Elle peut s'enorgueillir d'avoir contribué à la chute du communisme en Europe Centrale avec Jean Paul II. Dans un certain nombre de pays, la combinaison de l'action des catholiques, appuyée par une diplomatie vaticane active peut changer le cours des choses. Le levier est fortement renforcé si les croyants des différentes religions interviennent dans le même sens. Cela explique l'importance attachée par Rome au dialogue inter religieux et au centre inter religieux, financé par l'Arabie Saoudite…, qui vient d'être inauguré à Vienne en présence du Cardinal Taurin, un Français chargé du dialogue inter religieux.

Des marges d'action plus fortes dans les pays du sud

C'est probablement dans les Pays du Sud, où se trouve une réserve de catholiques, que les marges d'action sont les plus fortes. En l'absence d'États forts et de sociétés civiles structurées, Rome peut contribuer à la paix civile et promouvoir des structures de substitution, avec l'aide des catholiques et du clergé local, même s'il se méfie de l'intervention directe des prêtres et évêques dans les vies politiques nationales.

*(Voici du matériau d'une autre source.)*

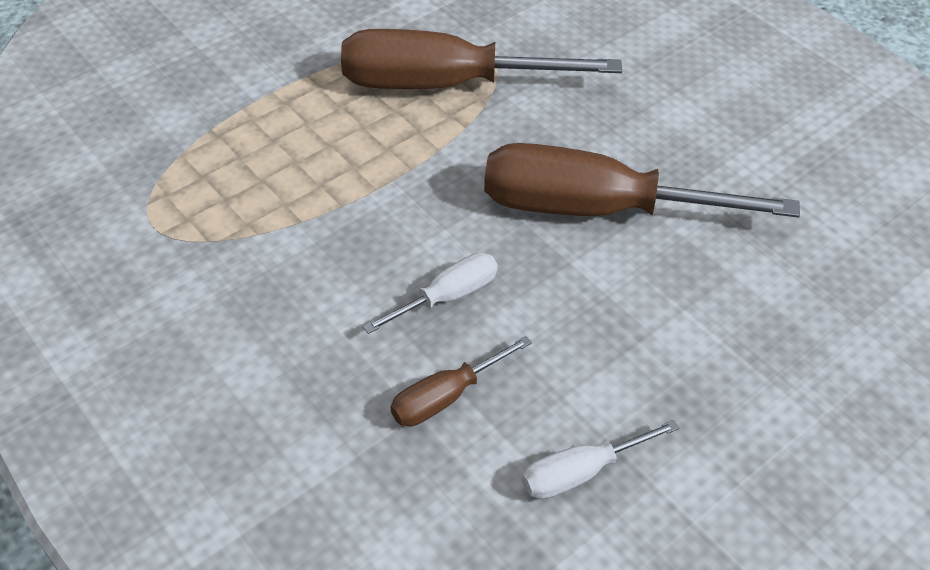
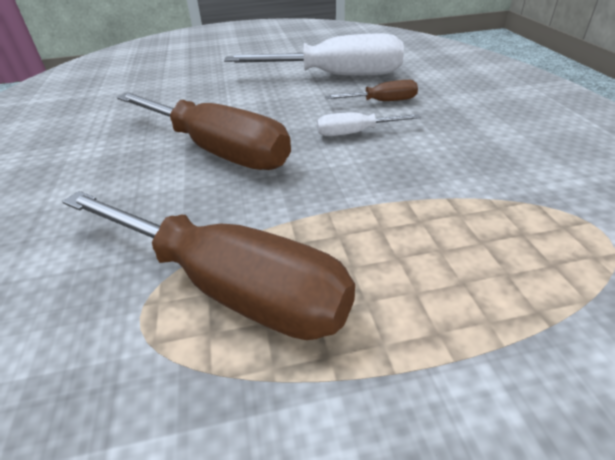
camera: 150 degrees left, 10 degrees down
(581, 472) = (335, 76): white screwdriver -> white screwdriver, size x2.17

 Ce qui peut être fait à l'échelle d'un pays ou d'une zone géographique est- il transposable à l'échelle mondiale ? Rome est favorable à la globalisation à condition qu'elle respecte la particularité de chaque peuple et qu'elle ne soit pas aveugle. Ce monde multipolaire, balloté de crises en crises, en manque de règles et de leaders est à la recherche de boussole et de sens. François peut- il être cette boussole et tracer une voie ? Comme jésuite, il est un citoyen du monde éclairé sur les réalités de ce temps et un pédagogue. Comme pape, il a l'autorité morale pour proposer et se faire écouter.

Être capable, d'abord, de transformer sa grande maison

Cela dit, il ne suffit pas d'énoncer des généralités sur l'égoïsme des hommes et le caractère aveugle des mécanismes économiques pour faire progresser le monde. Il faut un supplément d'expertise, du réalisme et des suggestions concrètes. L'expertise, il peut la trouver facilement et des organismes proches comme San Egidio peuvent lancer des premières propositions. Le réalisme, associé à la volonté et à l'optimisme, François n'en manque pas. Et les suggestions concrètes sont pour une part affaire d'opportunité.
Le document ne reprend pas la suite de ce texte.